So the discovery of the Higgs, it's first of all a triumph for experiment. But it's also a triumph for theory. It's a triumph for relativity and quantum mechanics and this incredible theoretical structure that's been thrust on us by those developments of the early part of the 20th century and a testament to how well we've understood them that we can make a prediction for something like this, for an experiment no one has done involving a sort of particle no one has seen and getting everything about it right, essentially, out of the box. This part of the talk is supposed to convince you that we know what we're doing. And that belief in principles paid off, in this case. And we got to turn that red 0 into a black 0.
So now all of the things nature can do, we get to add, for the first time, a spin 0 particle. And that's one of the reasons why the Higgs is actually novel and exciting.

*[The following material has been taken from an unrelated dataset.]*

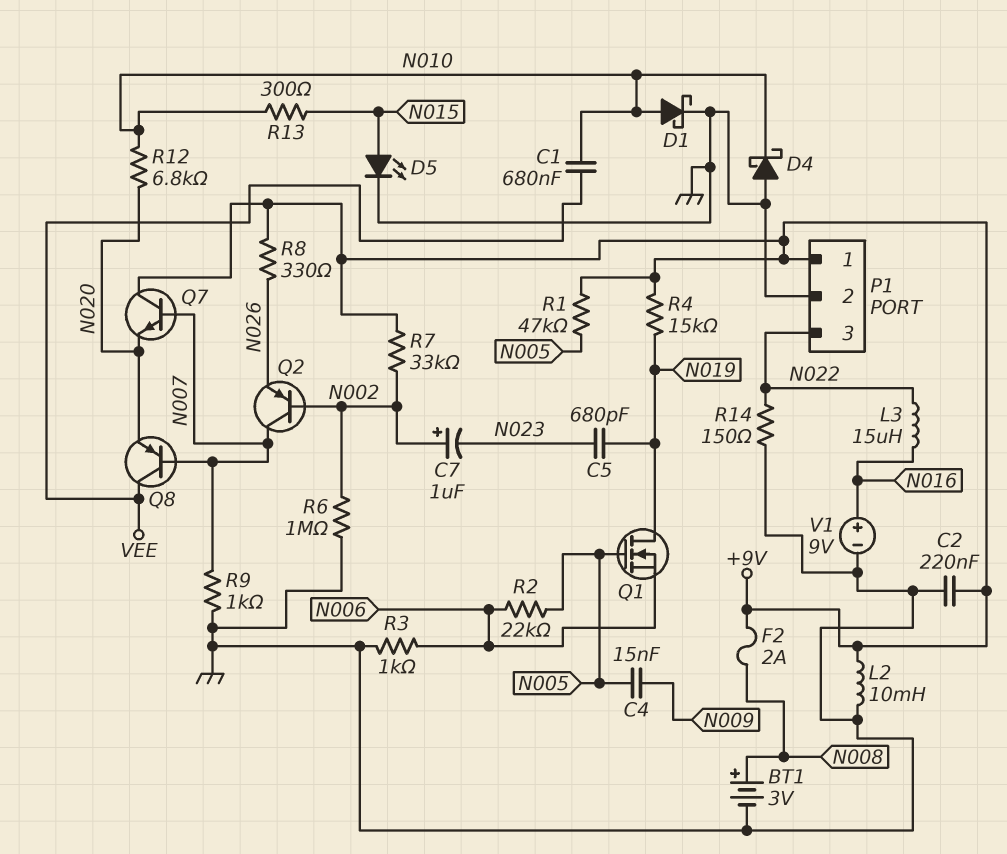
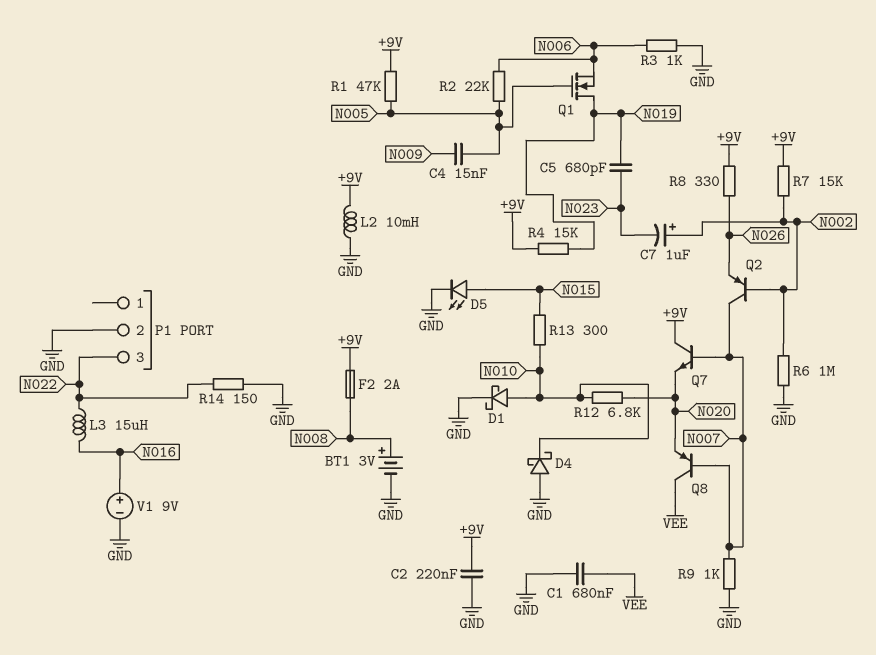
C1: 680nF (N010, VEE) -> 680nF (GND, VEE)
P1 pin 1: +9V -> none
R7: 33k (+9V, N002) -> 15k (+9V, N002)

It's not just hype. We're actually ourselves really excited that the Higgs has been discovered because of this.
And it's actually the first time that you see by the time theorists had realized that the menu of possibilities was 0, 1/2, one, 3/2 and two, the 1/2, one, and two had already been known about for a long time. So this is the first time you got to say that something that hadn't been seen before must be seen and it was seen. So now we have that guy that's left. And we'll come back and talk about him momentarily.
All right. Now, let me just take one second and talk about Higgs metaphors. So the first metaphor is this one, which as I said, I used even in, I'm ashamed to say, I used in my messenger lectures. I've used all over the place for the sake of time. But you do something often enough, you feel dirty.
So this is just wrong. The picture that the Higgs is something filling the universe and particles bump into it and thereby slow down and get mass. Now, the problem every time I use this metaphor in a public talk, is there is some smart 12-year-old kid in the back of the room would say, isn't that just like the ether?
And the subtext of the question is, didn't you idiots learn anything? Don't go about filling the universe with crap. It's not going to be there and then you look like an idiot 50 years later. And the best I could do when using this metaphor, that's what it looks like. That's just what it looks like.
And the best I could do when the smart aleck asked the question is I said, yes, something that fills the universe that's not like the ether. So that's not very satisfying. But it's just wrong. It's just terrible, it's misleading, it's wrong. So just forget about that one.
But one often also sees pictures like this, pictures that there's beautiful symmetries, the world is governed by beautiful cemeteries. And sometimes the symmetries are good and sometimes the symmetries are broken and maybe you'll see pictures of what are called Mexican hat potentials and things like that. And this is correct. It's perfectly correct. It reflects one way of talking about the physics. But as I said already, it's just a language. And there are other ways of talking about the physics, as I just did, which never use the language.
Not just laypeople, but physicists themselves tend to suffer from a problem of mistaking the formalism with which they describe nature with what's going on in nature itself. And of course, it's very natural to do it when you have a very powerful formalism. And particularly natural to do when you only have one formalism, because it's the only way you can go about doing things.
But it's dangerous because you might one day discover other ways of thinking about it, other formalisms, other pictures for what's going on, which give you exactly the same answers but with totally different words. And if you're too wedded to the picture that's behind the first set of words, it might obstruct you from discovering the second set of words.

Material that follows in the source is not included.